Abstract

The Ca²⁺ dependence of rat caudate nucleus microsomal adenylate cyclase [ATP pyrophosphate-lyase (cyclizing) EC 4.6.1.1] was determined and compared with that of cortical microsomes. Both cyclase preparations exhibited a biphasic response to Ca²⁺ with no differences in the free Ca²⁺ concentrations required to stimulate (one-half maximum = 0.19 µM cortex; 0.2 µM caudate) and inhibit (one-half maximum = 1 µM cortex; 0.9 µM caudate) each cyclase system. Whereas the cortical activity was stimulated 7-fold by Ca²⁺, the caudate activity exhibited only a 2-fold Ca²⁺-induced enhancement of basal cyclase. This relative insensitivity of caudate adenylate cyclase is not due to the selective loss of calmodulin.
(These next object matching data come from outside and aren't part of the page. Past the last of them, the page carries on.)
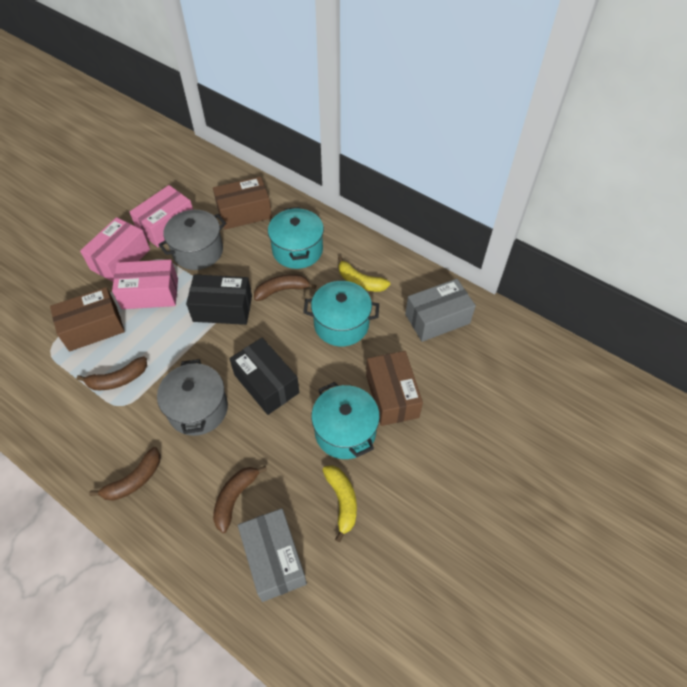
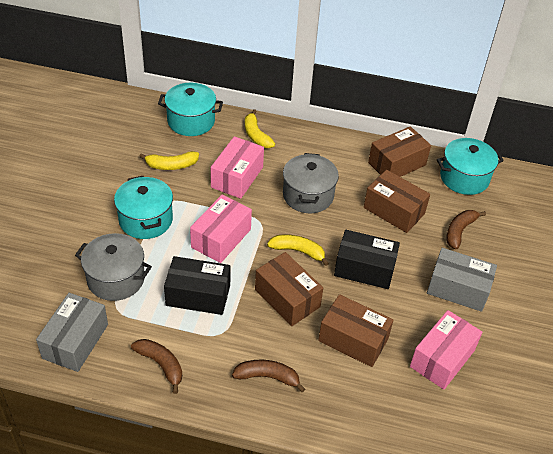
brown banana: 4 -> 3
brown box: 3 -> 4
yellow banana: 2 -> 3

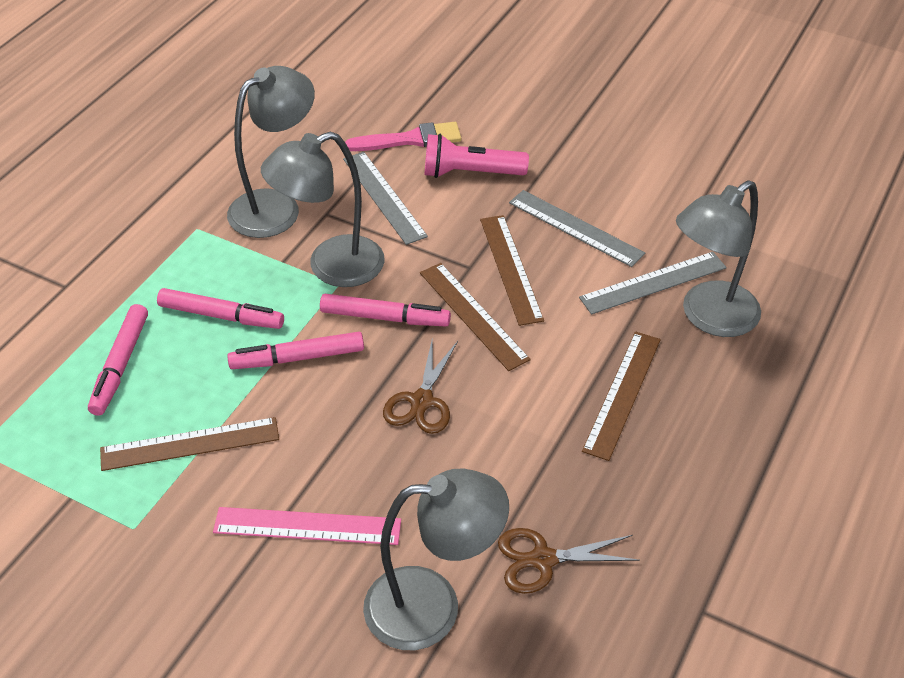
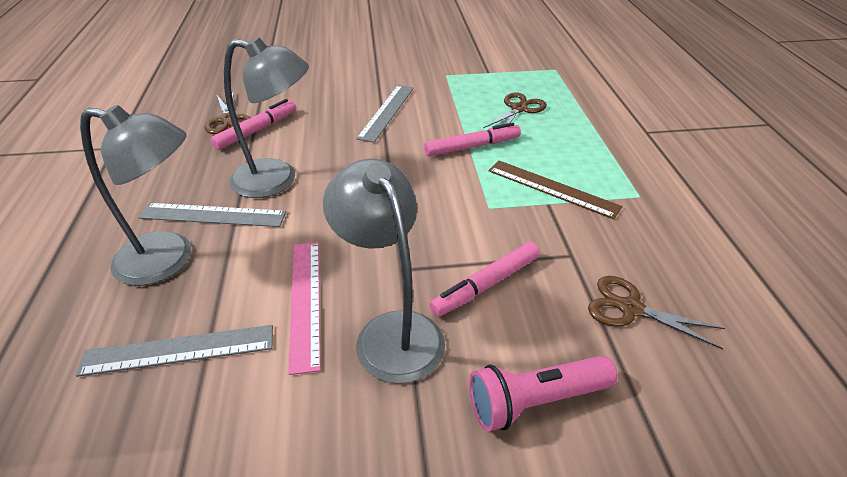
brown ruler: 4 -> 1
brown scissors: 2 -> 3
grey lamp: 4 -> 3
pink brush: 1 -> 0
pink marker: 4 -> 3

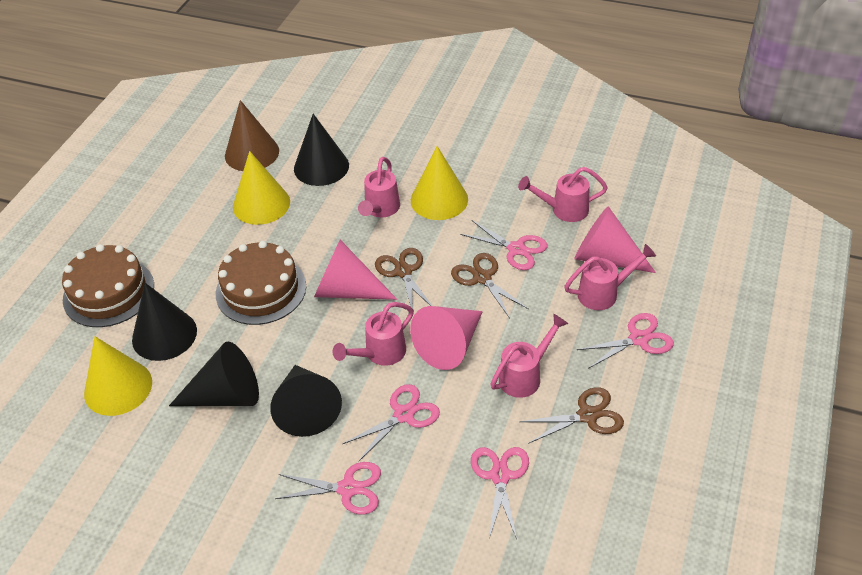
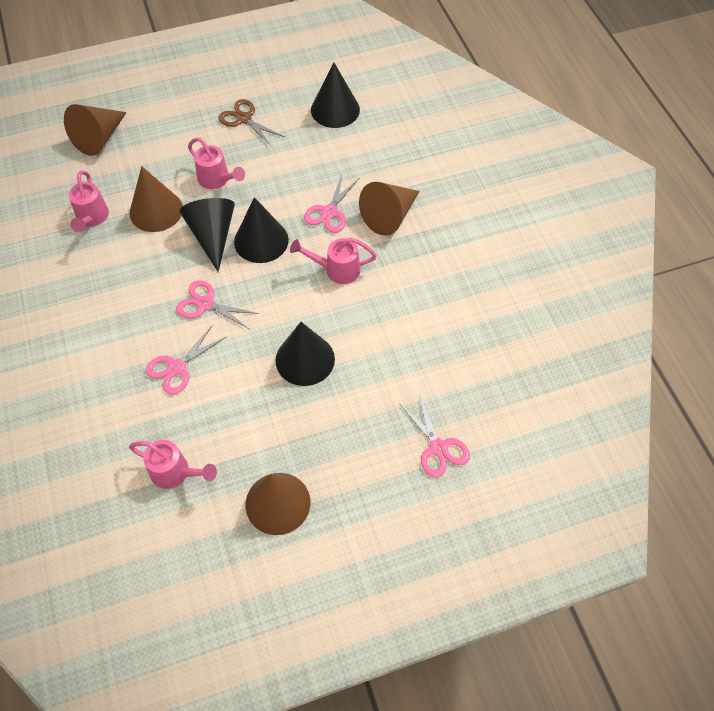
brown cake: 2 -> 0
brown cone: 1 -> 4
brown scissors: 3 -> 1
pink cone: 3 -> 0
pink scissors: 5 -> 4
pink watering can: 5 -> 4
yellow cone: 3 -> 0

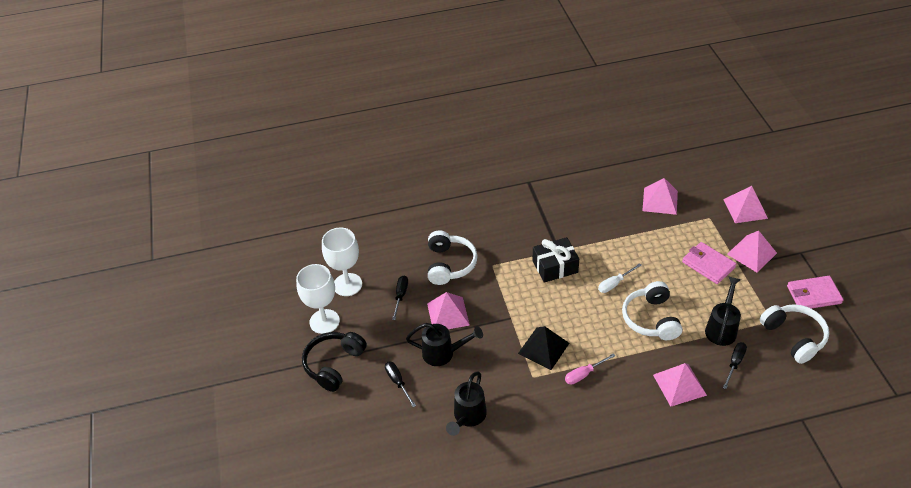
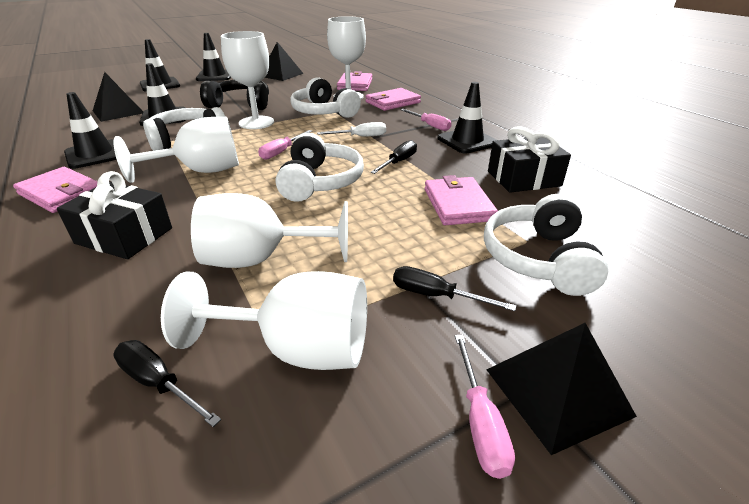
black gift: 1 -> 2
black pyramid: 1 -> 3
black traffic cone: 0 -> 5
black watering can: 3 -> 0
pink pyramid: 5 -> 0
pink screwdriver: 1 -> 3
pink wallet: 2 -> 4
white goblet: 2 -> 5
white headphones: 3 -> 4

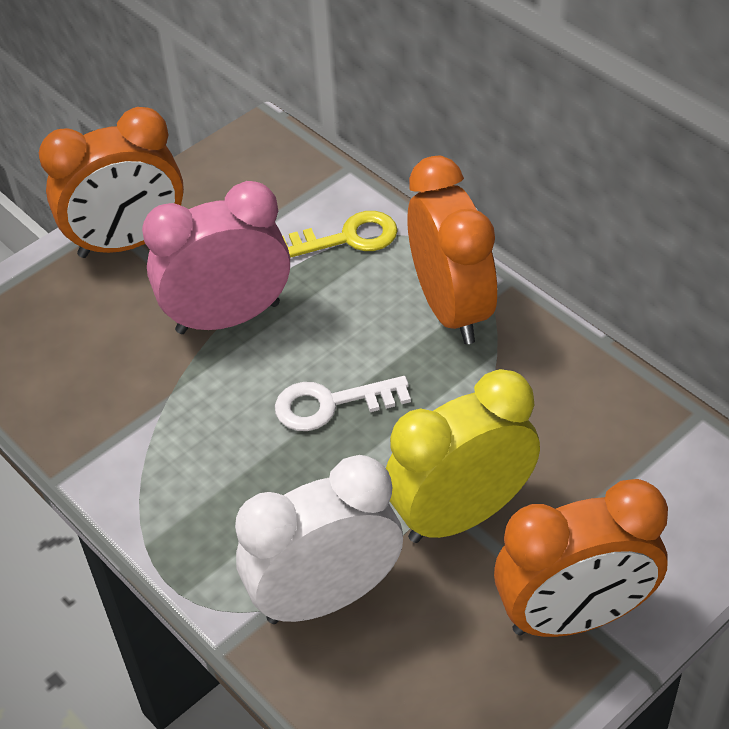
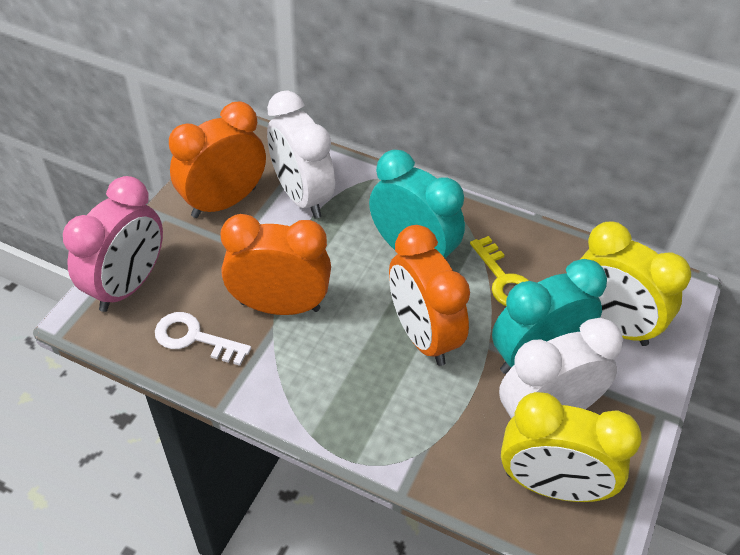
turquoise clock: 0 -> 2
white clock: 1 -> 2
yellow clock: 1 -> 2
Ca²⁺ concentrations (0.03-0.5 µM) which stimulate the cyclase and the addition of large excesses of calmodulin had no effect on the ED₅₀ of dopamine. The abilities of Ca²⁺ and dopamine to stimulate caudate adenylate cyclase activity were additive over the concentration range of 0.03-0.5 µM Ca²⁺·Ca²⁺ concentrations (>0.5 µM) which inhibit adenylate cyclase activity abolished the stimulatory effect of dopamine. Therefore, it is suggested that Ca²⁺ and dopamine, in a coordinated manner, can modulate the response of caudate adenylate cyclase.